The Medicare prescription drug benefits offered by private insurers operate with "high administrative costs, sales expenses and profits," the report said.

Staff for Democrats on the House Oversight and Government Reform Committee, chaired by California Rep. Henry Waxman, based their conclusions on proprietary cost and pricing data obtained from 12 insurers that provide drug coverage to more than 18 million Medicare patients.

"Use of private insurers to deliver Medicare drug coverage is driving up costs and producing only limited savings on drug prices," the report said.

Republican staff issued their own report saying Democrats distorted the facts and the program was popular among seniors.

Aetna Inc, UnitedHealth Group, Humana and other companies offer drug plans through Medicare, the federal health coverage for the elderly and disabled.

Karen Ignagni, president of America's Health Insurance Plans, said the drug coverage had cost taxpayers and patients less than originally projected and offered more benefits.

"This program has on every level beat expectations," Ignagni said in an interview.

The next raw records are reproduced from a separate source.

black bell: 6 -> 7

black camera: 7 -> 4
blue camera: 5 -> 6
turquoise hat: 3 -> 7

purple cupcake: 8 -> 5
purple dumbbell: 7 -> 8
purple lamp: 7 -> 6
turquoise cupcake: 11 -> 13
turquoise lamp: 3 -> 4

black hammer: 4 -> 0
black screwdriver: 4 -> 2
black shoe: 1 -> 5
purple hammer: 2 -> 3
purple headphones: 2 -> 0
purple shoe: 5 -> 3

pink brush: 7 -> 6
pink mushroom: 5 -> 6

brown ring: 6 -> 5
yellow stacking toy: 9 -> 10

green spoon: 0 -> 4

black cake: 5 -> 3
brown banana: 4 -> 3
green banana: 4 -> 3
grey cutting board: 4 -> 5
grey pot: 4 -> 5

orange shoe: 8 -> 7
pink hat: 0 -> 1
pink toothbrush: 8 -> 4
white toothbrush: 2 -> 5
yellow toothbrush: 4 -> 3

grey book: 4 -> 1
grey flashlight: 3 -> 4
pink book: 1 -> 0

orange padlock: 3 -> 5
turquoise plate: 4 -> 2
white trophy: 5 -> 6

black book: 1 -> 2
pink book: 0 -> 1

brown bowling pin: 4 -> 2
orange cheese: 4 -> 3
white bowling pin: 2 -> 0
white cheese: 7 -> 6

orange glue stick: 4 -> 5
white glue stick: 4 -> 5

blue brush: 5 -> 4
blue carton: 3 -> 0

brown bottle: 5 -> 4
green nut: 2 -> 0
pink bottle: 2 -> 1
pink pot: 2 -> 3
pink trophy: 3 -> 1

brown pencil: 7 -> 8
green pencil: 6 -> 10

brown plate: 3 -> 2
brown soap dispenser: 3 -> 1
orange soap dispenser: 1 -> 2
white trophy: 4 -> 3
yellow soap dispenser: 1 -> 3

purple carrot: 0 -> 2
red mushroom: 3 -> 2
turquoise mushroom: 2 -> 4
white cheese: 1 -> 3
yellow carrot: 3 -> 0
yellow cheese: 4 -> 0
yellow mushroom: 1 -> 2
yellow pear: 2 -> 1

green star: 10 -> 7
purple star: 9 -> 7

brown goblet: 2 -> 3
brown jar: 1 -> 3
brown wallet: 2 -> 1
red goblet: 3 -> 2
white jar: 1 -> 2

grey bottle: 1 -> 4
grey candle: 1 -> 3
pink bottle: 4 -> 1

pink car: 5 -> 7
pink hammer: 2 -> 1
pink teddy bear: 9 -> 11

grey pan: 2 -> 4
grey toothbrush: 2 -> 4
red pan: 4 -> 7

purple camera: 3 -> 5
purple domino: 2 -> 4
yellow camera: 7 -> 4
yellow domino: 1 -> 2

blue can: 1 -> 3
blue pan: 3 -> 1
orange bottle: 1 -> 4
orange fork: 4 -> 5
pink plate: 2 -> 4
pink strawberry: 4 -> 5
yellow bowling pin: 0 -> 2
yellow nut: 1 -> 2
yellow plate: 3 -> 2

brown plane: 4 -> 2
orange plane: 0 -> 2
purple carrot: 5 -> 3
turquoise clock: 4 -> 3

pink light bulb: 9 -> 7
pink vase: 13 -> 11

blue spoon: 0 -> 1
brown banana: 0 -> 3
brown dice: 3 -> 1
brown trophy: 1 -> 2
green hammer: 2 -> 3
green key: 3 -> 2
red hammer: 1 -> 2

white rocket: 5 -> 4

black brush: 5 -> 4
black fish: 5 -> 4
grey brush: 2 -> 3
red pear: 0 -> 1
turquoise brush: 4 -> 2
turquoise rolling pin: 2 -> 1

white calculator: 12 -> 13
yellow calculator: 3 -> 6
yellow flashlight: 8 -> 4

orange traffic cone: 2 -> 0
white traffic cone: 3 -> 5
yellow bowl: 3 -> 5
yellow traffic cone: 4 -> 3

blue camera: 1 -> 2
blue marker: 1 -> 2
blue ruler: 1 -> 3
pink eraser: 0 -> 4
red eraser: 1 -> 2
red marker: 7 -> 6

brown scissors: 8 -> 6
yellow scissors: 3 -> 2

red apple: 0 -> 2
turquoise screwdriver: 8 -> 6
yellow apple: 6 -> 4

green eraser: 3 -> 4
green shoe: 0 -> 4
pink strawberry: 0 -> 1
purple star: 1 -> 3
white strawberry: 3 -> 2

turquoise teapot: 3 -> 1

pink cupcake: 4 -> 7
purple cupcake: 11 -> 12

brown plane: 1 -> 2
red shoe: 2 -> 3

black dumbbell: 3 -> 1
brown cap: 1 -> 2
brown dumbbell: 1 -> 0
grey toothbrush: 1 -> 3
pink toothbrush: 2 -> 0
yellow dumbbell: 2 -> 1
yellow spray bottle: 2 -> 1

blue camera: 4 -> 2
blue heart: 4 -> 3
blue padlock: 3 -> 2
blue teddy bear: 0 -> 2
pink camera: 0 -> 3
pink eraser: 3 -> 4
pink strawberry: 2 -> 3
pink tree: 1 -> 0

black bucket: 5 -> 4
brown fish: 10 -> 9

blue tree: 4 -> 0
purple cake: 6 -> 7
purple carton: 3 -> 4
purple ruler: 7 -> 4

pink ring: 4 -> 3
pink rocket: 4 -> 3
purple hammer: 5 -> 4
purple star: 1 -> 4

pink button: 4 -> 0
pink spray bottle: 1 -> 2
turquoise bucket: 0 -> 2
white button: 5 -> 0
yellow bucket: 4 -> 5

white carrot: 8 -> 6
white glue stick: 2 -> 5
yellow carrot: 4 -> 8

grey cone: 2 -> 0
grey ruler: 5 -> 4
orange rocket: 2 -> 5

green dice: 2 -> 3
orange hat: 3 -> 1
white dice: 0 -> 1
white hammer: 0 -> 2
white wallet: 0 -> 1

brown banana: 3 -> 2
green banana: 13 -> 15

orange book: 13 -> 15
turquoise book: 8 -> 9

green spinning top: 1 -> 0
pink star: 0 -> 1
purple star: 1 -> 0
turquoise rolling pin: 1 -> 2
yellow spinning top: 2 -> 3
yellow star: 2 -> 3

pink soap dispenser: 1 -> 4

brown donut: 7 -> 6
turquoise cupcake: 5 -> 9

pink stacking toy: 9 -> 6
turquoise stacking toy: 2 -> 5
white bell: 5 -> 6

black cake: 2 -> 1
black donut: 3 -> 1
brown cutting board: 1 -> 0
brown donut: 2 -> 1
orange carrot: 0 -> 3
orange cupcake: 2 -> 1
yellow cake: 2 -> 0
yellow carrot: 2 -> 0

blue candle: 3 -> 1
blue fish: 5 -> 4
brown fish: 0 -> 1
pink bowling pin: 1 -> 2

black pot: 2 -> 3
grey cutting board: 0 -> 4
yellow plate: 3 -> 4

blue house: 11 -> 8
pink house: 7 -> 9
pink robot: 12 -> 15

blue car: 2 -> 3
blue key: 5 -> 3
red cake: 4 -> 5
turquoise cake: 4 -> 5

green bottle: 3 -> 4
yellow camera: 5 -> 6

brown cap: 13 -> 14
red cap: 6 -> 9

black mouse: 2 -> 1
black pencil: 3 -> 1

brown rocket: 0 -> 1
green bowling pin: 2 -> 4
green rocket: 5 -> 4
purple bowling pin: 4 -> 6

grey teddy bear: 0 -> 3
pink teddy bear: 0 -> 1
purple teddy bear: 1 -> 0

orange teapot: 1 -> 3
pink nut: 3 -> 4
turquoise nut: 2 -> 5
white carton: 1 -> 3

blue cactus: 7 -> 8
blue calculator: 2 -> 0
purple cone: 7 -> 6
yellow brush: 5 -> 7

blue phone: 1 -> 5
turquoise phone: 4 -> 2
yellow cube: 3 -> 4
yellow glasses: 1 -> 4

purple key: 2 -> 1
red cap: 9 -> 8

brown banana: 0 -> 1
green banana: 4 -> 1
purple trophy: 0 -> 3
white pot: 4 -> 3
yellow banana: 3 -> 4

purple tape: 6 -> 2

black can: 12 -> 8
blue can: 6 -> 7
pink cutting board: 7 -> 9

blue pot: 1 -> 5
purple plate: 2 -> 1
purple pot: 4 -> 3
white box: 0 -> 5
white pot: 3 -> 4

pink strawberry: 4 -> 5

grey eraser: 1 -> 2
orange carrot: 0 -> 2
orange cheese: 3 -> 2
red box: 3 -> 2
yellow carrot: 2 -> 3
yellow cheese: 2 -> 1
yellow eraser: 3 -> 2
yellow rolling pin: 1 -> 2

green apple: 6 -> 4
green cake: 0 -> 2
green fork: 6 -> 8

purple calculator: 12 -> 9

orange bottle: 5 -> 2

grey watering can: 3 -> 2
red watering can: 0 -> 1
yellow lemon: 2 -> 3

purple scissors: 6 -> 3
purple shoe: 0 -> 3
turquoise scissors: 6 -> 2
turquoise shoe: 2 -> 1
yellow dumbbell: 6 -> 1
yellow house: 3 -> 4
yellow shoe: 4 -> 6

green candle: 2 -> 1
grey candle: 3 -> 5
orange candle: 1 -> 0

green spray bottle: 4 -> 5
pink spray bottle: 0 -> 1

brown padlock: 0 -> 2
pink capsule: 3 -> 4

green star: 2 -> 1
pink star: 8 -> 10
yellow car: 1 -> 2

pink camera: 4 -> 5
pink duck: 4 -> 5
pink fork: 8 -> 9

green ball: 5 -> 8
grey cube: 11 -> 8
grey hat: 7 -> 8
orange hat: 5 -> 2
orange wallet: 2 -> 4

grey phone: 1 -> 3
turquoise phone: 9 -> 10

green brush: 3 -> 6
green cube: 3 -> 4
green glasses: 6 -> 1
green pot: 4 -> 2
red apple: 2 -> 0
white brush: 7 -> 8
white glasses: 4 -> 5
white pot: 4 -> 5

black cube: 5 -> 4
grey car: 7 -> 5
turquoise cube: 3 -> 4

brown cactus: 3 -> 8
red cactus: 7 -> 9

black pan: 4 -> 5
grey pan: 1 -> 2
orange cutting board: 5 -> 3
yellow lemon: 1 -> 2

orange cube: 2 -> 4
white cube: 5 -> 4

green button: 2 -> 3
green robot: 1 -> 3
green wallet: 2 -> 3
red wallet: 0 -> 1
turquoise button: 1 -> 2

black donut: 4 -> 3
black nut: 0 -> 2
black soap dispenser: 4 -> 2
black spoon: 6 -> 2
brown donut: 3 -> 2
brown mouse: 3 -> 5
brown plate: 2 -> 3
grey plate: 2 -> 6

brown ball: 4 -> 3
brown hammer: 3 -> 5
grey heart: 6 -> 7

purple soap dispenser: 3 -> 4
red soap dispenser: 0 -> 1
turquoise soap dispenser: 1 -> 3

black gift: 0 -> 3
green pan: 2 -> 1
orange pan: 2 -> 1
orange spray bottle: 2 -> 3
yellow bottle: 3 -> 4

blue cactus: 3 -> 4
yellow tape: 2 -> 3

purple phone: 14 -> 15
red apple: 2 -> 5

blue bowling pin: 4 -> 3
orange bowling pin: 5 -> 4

The report said administrative expenses, sales costs and profits of private insurers offering Medicare drug plans are almost six times higher than the administrative costs of traditional Medicare coverage, costing almost $5 billion or about $180 per beneficiary in 2007. The insurers' profits will account for $1 billion, the report said.

The companies failed to negotiate significant rebates from drug makers, the report also said. Insurers did get discounts in the form of rebates that reduced spending by 8.1 percent in 2007. But that was less than the 26 percent the Medicaid program secured from drug manufacturers. Medicaid is a state and federal insurance program for the poor.

When a Republican-led Congress created the Medicare drug coverage in 2003, backers said using private insurers would promote competition and cost savings. The benefits took effect in 2006.

Democratic critics have questioned if private companies can be as efficient and wield as much negotiating power as traditional Medicare.

"Privatizing the delivery of the drug benefit has enriched the drug companies and insurance industry at the expense of seniors and taxpayers," Waxman said in a statement on Monday. He released the report with 12 Democrats on his committee.

Republican staff, however, said the report was based on insurers' bids and not actual costs, which Medicare has said will be $4 billion less than estimated this year.

Administrative costs were higher, the Republican report said, because insurers had to develop lists of covered drugs, design plans, negotiate rebates and market their offerings, rather than just writing checks as traditional Medicare does.

They also said 10-year cost projections had dropped more than 30 percent in less than two years.

"The program operates smoothly and at significantly less cost than expected. As such, the concerns expressed by the majority (Democrats) are relatively minor in scope and not supported by accurate and meaningful analysis," the Republican staff said.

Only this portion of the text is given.